When investigating the syntactic complexity of texts, Hunt (1966) indicated that the length of T-unit is a better index of maturity —the average number of T-units per sentence. I will call it L2 knowledge wherein learners can rewrite sentences by the process of reduction and consolidation. According to Hunt, a T-unit is “the shortest units into which a piece of discourse can be cut without leaving any sentence fragments as residue; they are thus minimal terminable units” (p. 737). The author also claimed that nearly half the sentences could encompass a single T-unit in everyday prose, and the other half may contain two or more T-units, frequently connected with and’s conjunctions; such sentence types are called compound or compound-complex. For instance, a sentence may have two or more T-units when independent clauses (main clauses) are linked, as in sentence 1, and a single T-unit appears when one or more clauses (subordinate clauses) are embedded in the main clause like in sentence 2.
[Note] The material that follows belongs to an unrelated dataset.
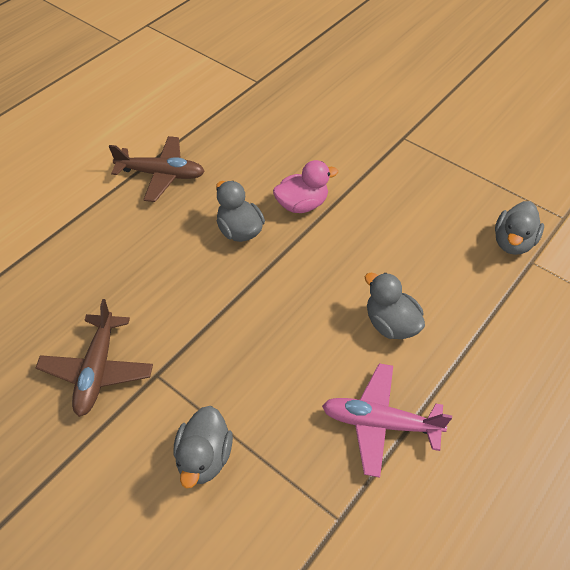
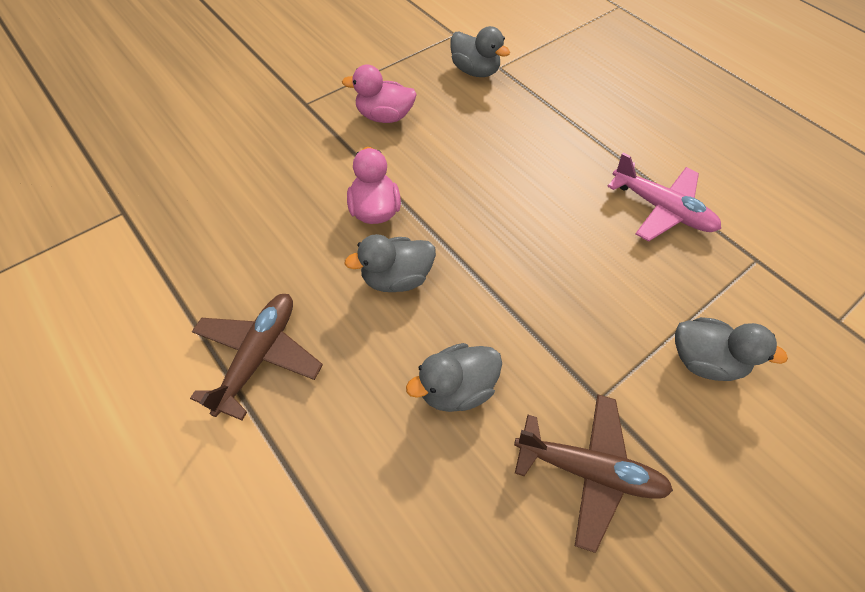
camera: 80 degrees left, 5 degrees up
(380, 423) = (661, 209): pink plane -> pink plane turned 75 degrees counterclockwise
(390, 324) = (553, 175): grey duck -> grey duck (456, 388)
(412, 189) = (384, 116): none -> pink duck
Sentence 1. There are many students in the Language Center, and they (students) study English as a foreign language. (S + S) = two T-units (two main clauses)

Sentence 2. There are many students in the Language Center who study English as a foreign language. [S (-s)] = one T-unit

Results

The cross-disciplinary and linguistic analysis looks for differences in the dimensions of syntactic complexity. Research outcomes (see Table 3) shows that out of the fourteen syntactic complexity measures in the study, the NNG had thirteen lower mean values than the NG. That is, just the T-units per sentence (T/S) had higher values (M= 0.788, SD= 0.019) than the others. Independent sample t-tests were run to determine if the NNG and NG groups’ differences were statistically significant. Results suggest that the two groups (NG and NNG) significantly varied in the length of production unit, particularly in MLS indices (t= -2.155, p = .05); amount of coordination as of CP/C (t= -3.622, p = .005), CP/T (t= - 3.783, p = .004); and the degree of phrasal sophistication, namely CN/C (t= -5.245, p= .001), CN/T (t= -5.953, p = .001), and VP/T (t= -3.819, p = .003).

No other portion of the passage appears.